Paul
Goble
Staunton, May 10 – The coronavirus
pandemic has given an unexpected pause to Russia’s latest drive toward changing
the constitution and thus an opportunity not to be missed to reflect on what
constitutional changes Russia needs as opposed to those which are simply a
convenience to its ruler of the day, Vladimir Pastukhov says.
To put things in more lapidary
language, the London-based Russian scholar suggests, Russia’s struggle with the
medical coronavirus has given it an opportunity to focus on something at least
equal in important, “the other coronavirus” the country suffers from, a “political”
one (novayagazeta.ru/articles/2020/05/10/85318-konstitutsionnaya-vaktsinatsiya).
The constitutional amendments
Vladimir Putin wants would “in fact zero out an enormous era the beginning of
which was laid down not by Gorbachev but by the 20th Congress, which
almost 65 years ago unmasked the cult of the harshest Russian tyrant.” His changes would keep him in power for life,
but that isn’t the real problem Russia faces today.
“The problem I see,” Pastukhov
continues, is that if one thinks not about the replacement of individuals but
about the replacement of a system of power, then the departure of Putin on
which is concentrated too much attention by itself will solve practically
nothing.”
“With a great likelihood, Russia
after Putin, having lived through a small or large time of troubles or split up
into parts either will return to its former autocratic way, under the iron hand
of a new leader.” The name will change but not the system. What is really
needed is to find a vaccine against the political coronavirus or a sacral authoritarianism
Russia suffers from.
According to Pastukhov, “Russian
statehood arose from the same Judeo-Christian cultural roots as West European
statehood. But its evolution followed a different path.” Europeans demystified
the ruler and replaced it with the abstract nation, while Russia made the
sacred quality of the ruler central to its political system.
A certain de-sacralization of power
did occur, “but in an extremely strange way.” The state as bureaucracy was
demystified and lowered in the estimation of the population even as the ruler
was made even more mystically sacred and even “the ombudsman” of the people
against the bureaucracy.
In Russia, the supreme ruler became
as it were “the surrogate of the West European nation, sublimated in a really
existing individual,” Pastukhov argues. The supreme ruler can control the state
bureaucracy then “only becauses he always remained not subject to the control
of anyone.”
This system is remarkably stable but
inevitably ineffective because it either sparks revolution against a sitting
ruler or cannot pass on power to a new one without a serious struggle. It is thus “an historical dead end.” And that has been obvious for a long time and
is obvious under Putin today.
“Putin rules Russia like the head of
a liquidation commission: his goal is to save” the shares for himself and his
allies. “He imitates movement forward.” And he changes the basic system not at
all. As a result, each new ruler “is condemned to be a parody on the Putin
regime, albeit with fewer resources and fewer possibilities.
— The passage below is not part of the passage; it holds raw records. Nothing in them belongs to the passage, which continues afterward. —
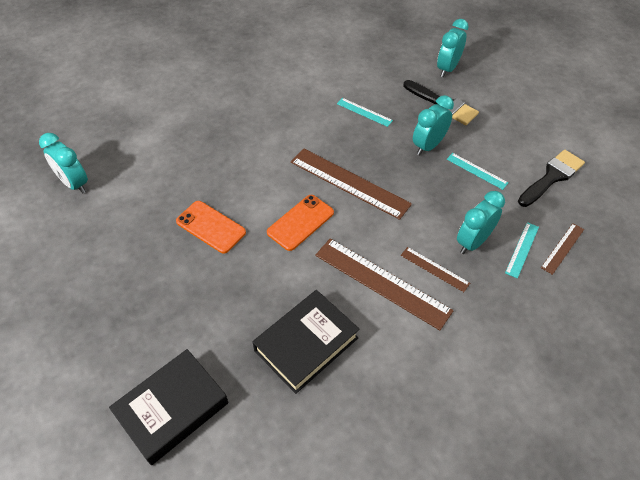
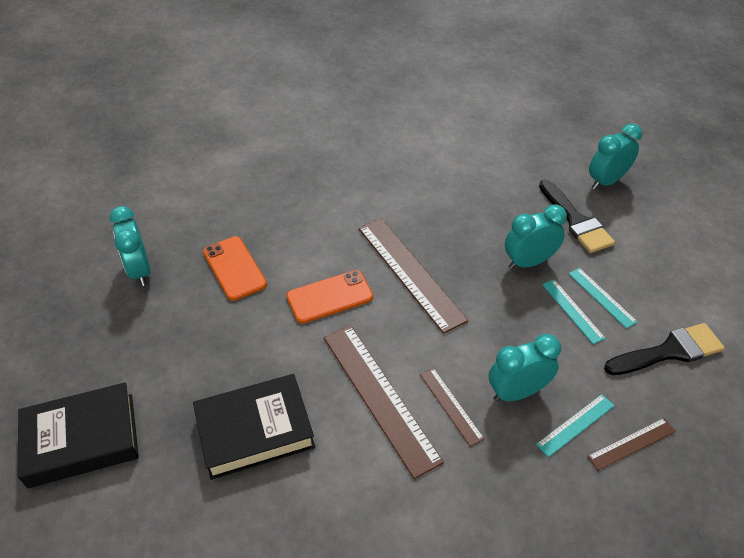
camera: 25 degrees right, 5 degrees down
(74, 184) = (133, 180): turquoise clock -> turquoise clock (140, 271)
(364, 112) = (474, 200): turquoise ruler -> turquoise ruler (601, 297)

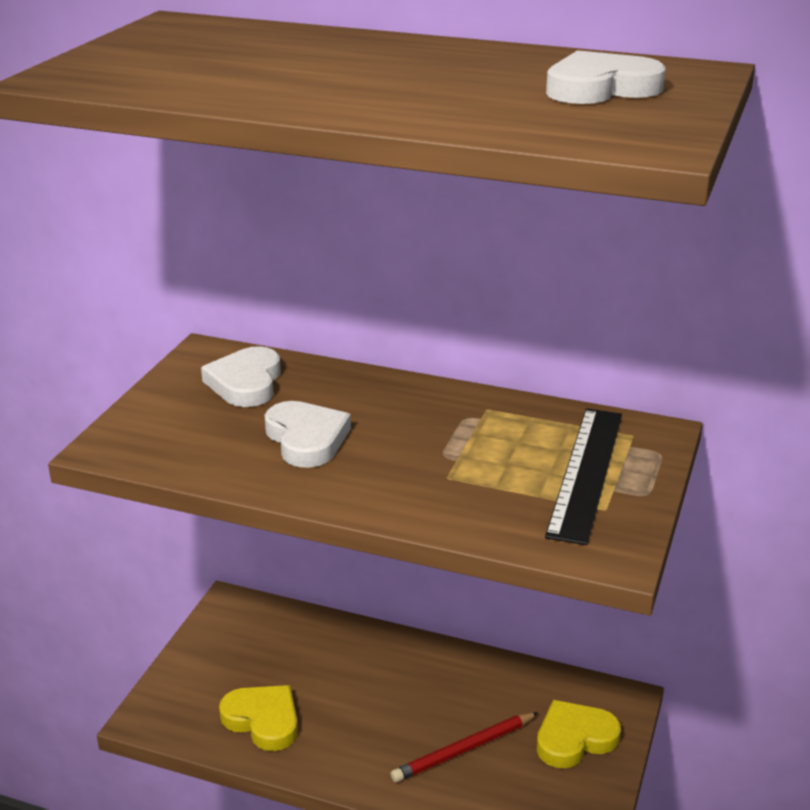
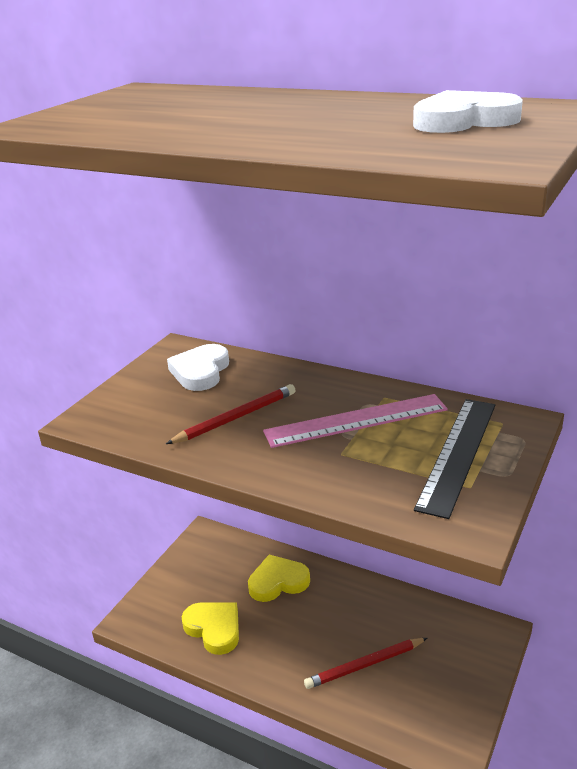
camera: 10 degrees right, 0 degrees up
(306, 439) = (236, 418): white heart -> red pencil
(458, 438) = (356, 421): none -> pink ruler
(574, 738) = (455, 662): yellow heart -> yellow heart (278, 582)

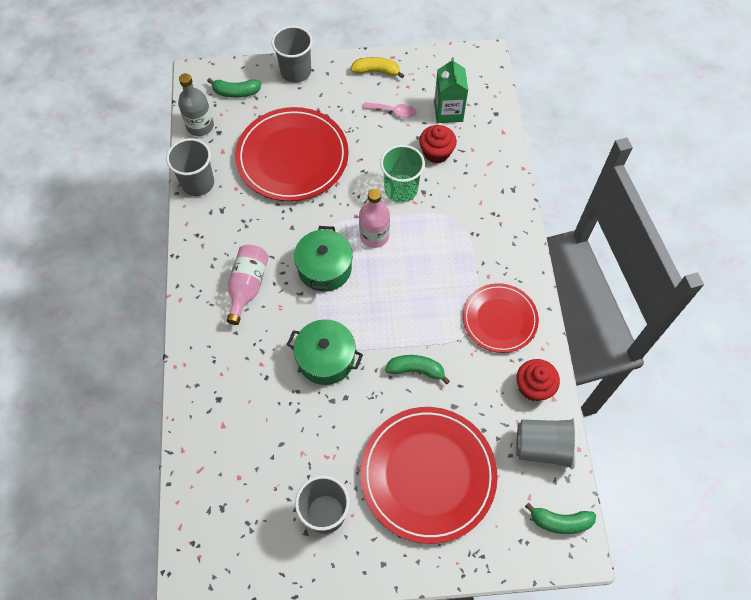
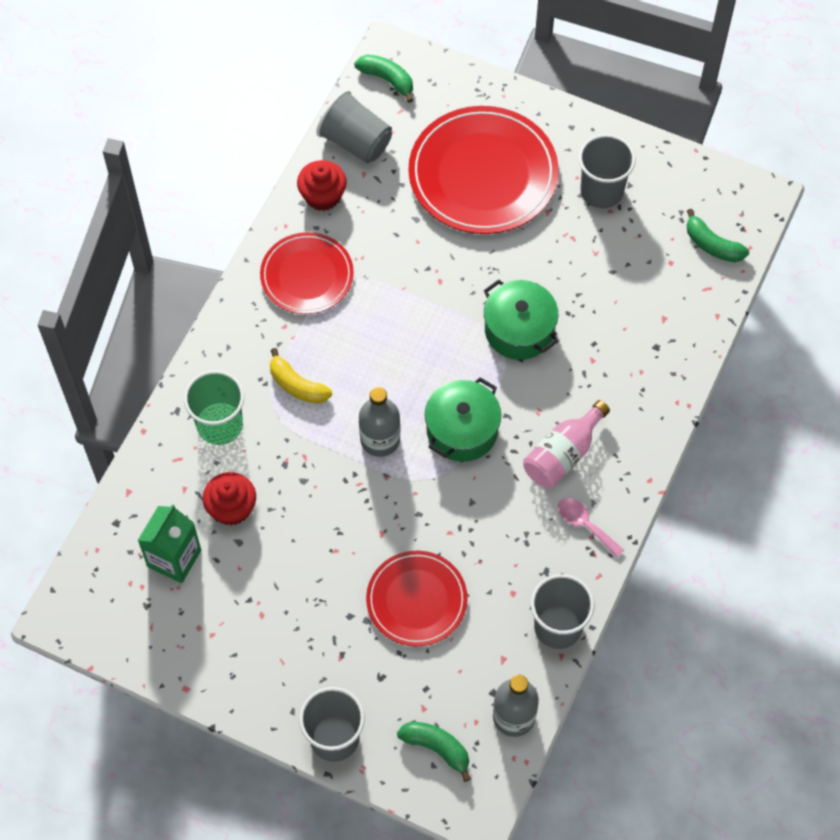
camera: 150 degrees left, 0 degrees up
(292, 157) = (416, 600): red plate -> red plate, size x0.61
(374, 236) = (380, 439): pink bottle -> grey bottle
(376, 71) = (223, 676): yellow banana -> yellow banana (297, 385)
(393, 112) = (244, 597): pink spoon -> pink spoon (585, 525)
(401, 189) = (309, 481): green cup -> green cup (220, 425)
(416, 370) = (431, 271): green banana -> green banana (712, 245)

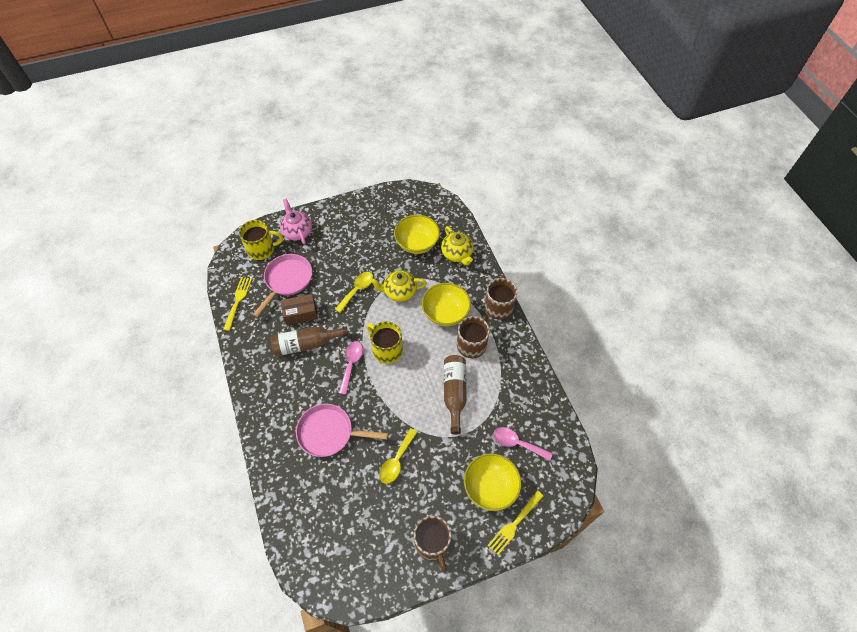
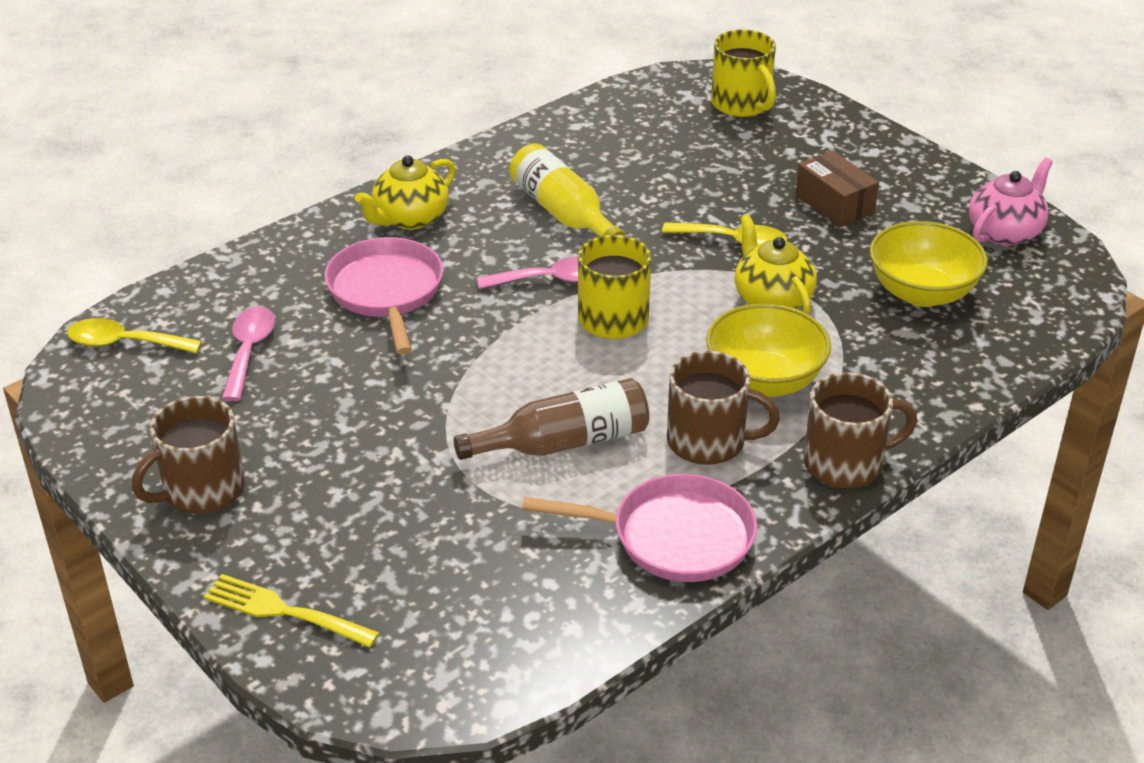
camera: 70 degrees right, 20 degrees down
(238, 301) = (606, 112): yellow fork -> none
(287, 280) = (692, 152): pink pan -> pink pan (673, 537)
(297, 231) = (818, 131): pink teapot -> pink teapot (1005, 232)
(301, 314) = (628, 188): brown box -> brown box (834, 204)
(306, 344) = (563, 213): brown bottle -> yellow bottle
(396, 461) = (364, 395): yellow spoon -> yellow spoon (124, 343)
(457, 254) = (944, 361): yellow teapot -> yellow teapot (410, 218)
(490, 487) = (358, 552): yellow bowl -> none
(517, 443) = (487, 574): pink spoon -> pink spoon (249, 351)

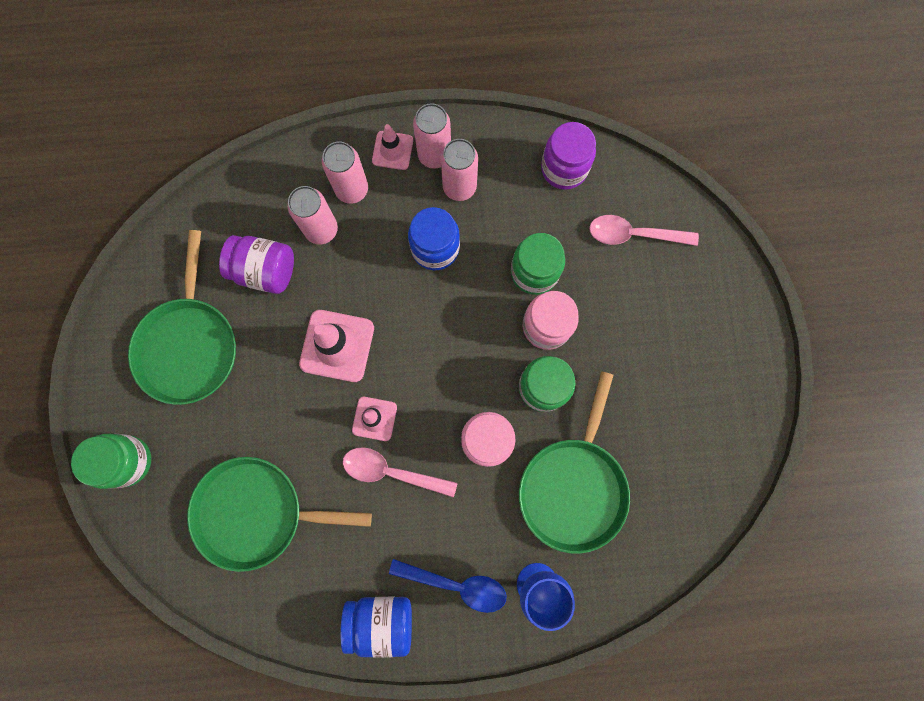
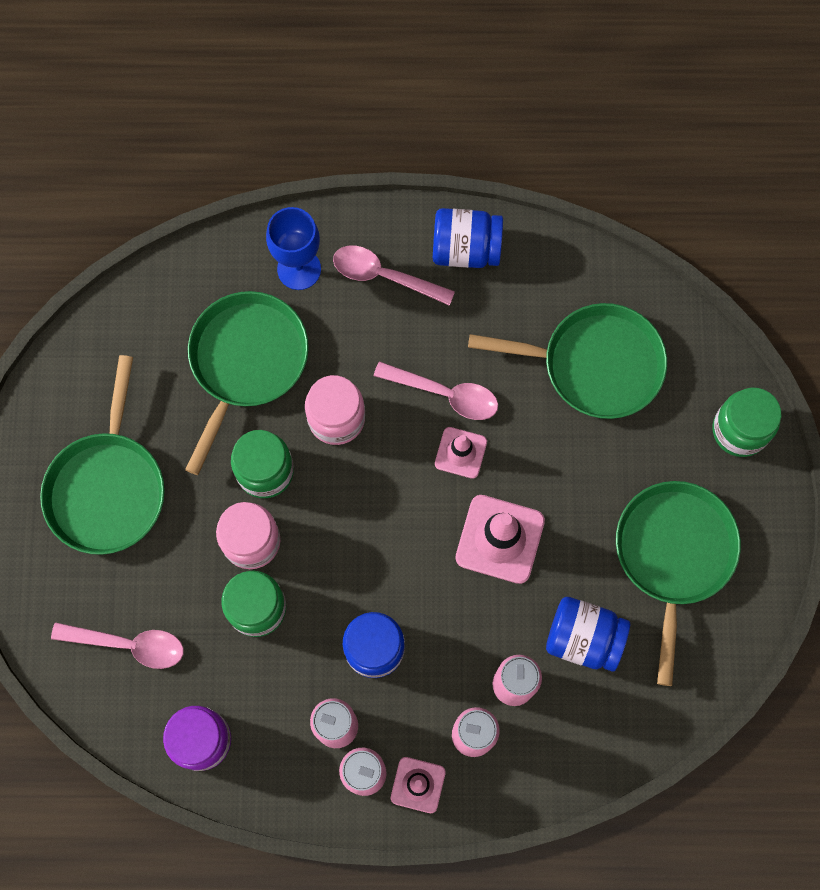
camera: 175 degrees left, 5 degrees down
(265, 270) = (583, 638): purple jar -> blue jar
(456, 584) = (385, 276): blue spoon -> pink spoon
(675, 361) = (107, 488): none -> green pan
Many have assumed that the only way
out is to force Russia to adopt a constitutional arrangement like those in
Europe, but that invariably has failed and will fail again because there is lacking
the cultural foundations and experiences which allowed Europeans to adopt them.
Imposing them on Russia will simply generate a backlash sooner or later.
Pastukhov argues that the best way
forward may be to use the Russian vision of the sacredness of the ruler against
itself, by seeking to promote first two and then several centers of sacred
power, thus creating what he calls “sacred multi-centricity.” And he proposes as a first step giving the prime
minister real power derived from the parliament over the state but maintaining
the legitimacy of the president over the country.
Setting this up and institutionalizing it
will not be easy, the London scholar suggests. But it would put in train forces
that would end the compulsion to dictatorship among anyone who becomes the nation’s
leader and thus open the way for a law-based state with real division of powers
and involvement of the population.
Such a development would be possible only
by gradual means rather than a revolution: indeed, a revolution however
pleasing it might be to those who make it would likely end with exactly the
restoration of the old system under new names.
Only gradualism, Pastukhov suggests, will give Russia a chance to escape
autocracy “not for a couple of years but forever.”